Thursday, August 27, 2009

Chris 'Sandwich King' Dodd Vows to Carry on Ted Kennedy's Work

I guess from here on out Connecticut sleazebag Chris Dodd will only be doing open-faced waitress sandwiches.

Desperate to maintain his standing as one of the most corrupt members of the U.S. Senate, the oily Democrat promises to keep carrying out the legacy of his now deceased drinking buddy. So I guess he now plans on driving off bridges, slandering judges, guzzling copious amounts of Chivas Regal and groping drunken women. All that while getting favorable mortgages from shady lenders and helping run our financial system into the ground.

In other words, business as usual.
Sen. Christopher Dodd says he'll push hard to win the far-reaching health care overhaul championed by Sen. Edward Kennedy, whom Dodd viewed almost like a brother.

Dodd's dedication to carrying on Kennedy's career-long quest for universal health care is not surprising. Dodd, D-Conn., and Kennedy, D-Mass., were friends since Dodd arrived in the Senate nearly 30 years ago and served together for years on the Senate Health, Education, Labor and Pensions Committee that Kennedy chaired. Tapped by Kennedy himself, Dodd filled in for his ailing friend this summer as Kennedy's committee tackled, and approved, a bill to expand health insurance coverage, the first time a congressional panel has approved a health care overhaul plan.

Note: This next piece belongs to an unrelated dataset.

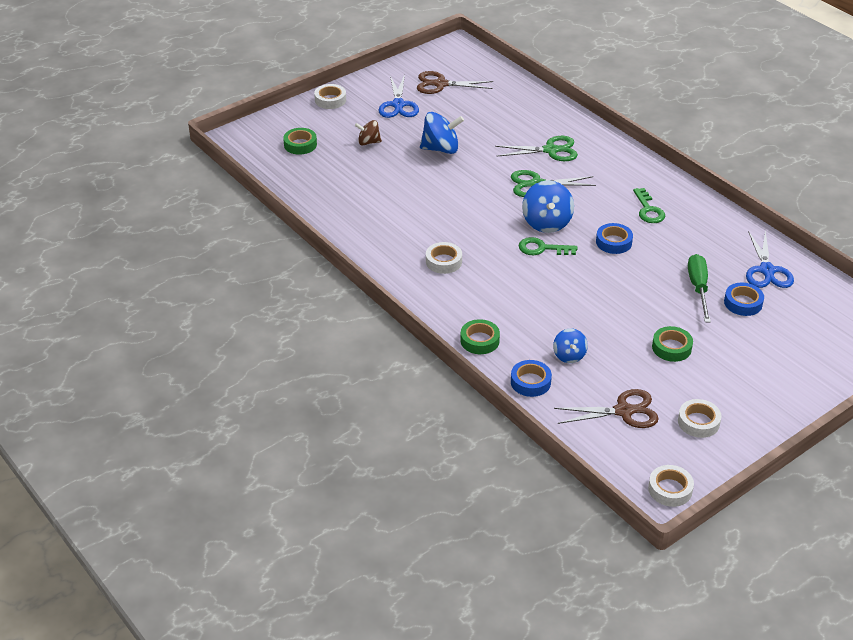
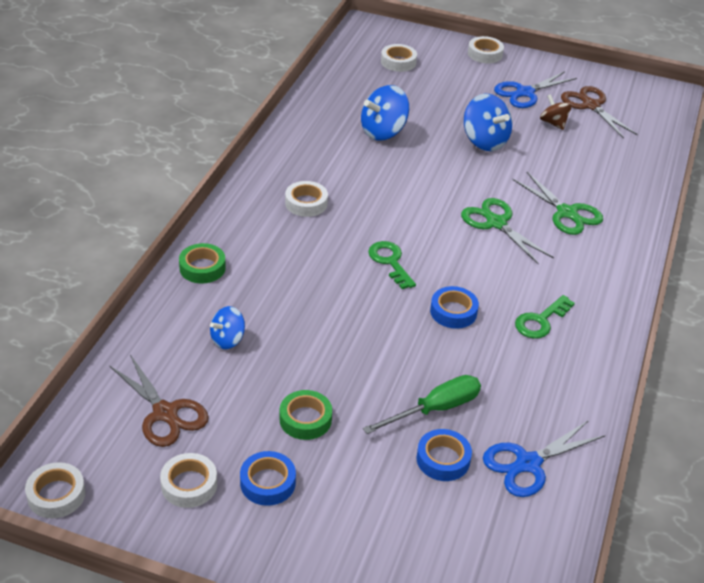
camera: 55 degrees right, 0 degrees up
(300, 145) = (398, 62): green tape -> white tape
(368, 142) = (445, 96): brown spinning top -> brown spinning top (553, 123)
(530, 382) = (163, 325): blue tape -> blue tape (267, 483)
(546, 223) = (437, 251): blue spinning top -> blue spinning top (383, 132)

In a voice choked with emotion, Dodd recounted for reporters his final months with Kennedy, 77, who died Tuesday after battling brain cancer.

"I don't remember not knowing him," said Dodd. "It's like losing a brother."
Of course Dodd may not realize it in his moment of grief but Barack Obama is now the last Kennedy brother. Move over, Chrissy.

It's funny, but if universal health care was Kennedy's life goal, why did he oppose Richard Nixon's plan back in the 1970s?
Ted Kennedy often said his biggest political mistake was turning down a health care deal with Richard Nixon, and Kennedy's old lament had Democrats yesterday thinking again about compromise on reform.

Kennedy said he turned down the universal health coverage plan offered by the Republican President in the early 1970s because it wasn't everything he wanted it to be. He later realized it was a missed opportunity to make major progress toward his goal.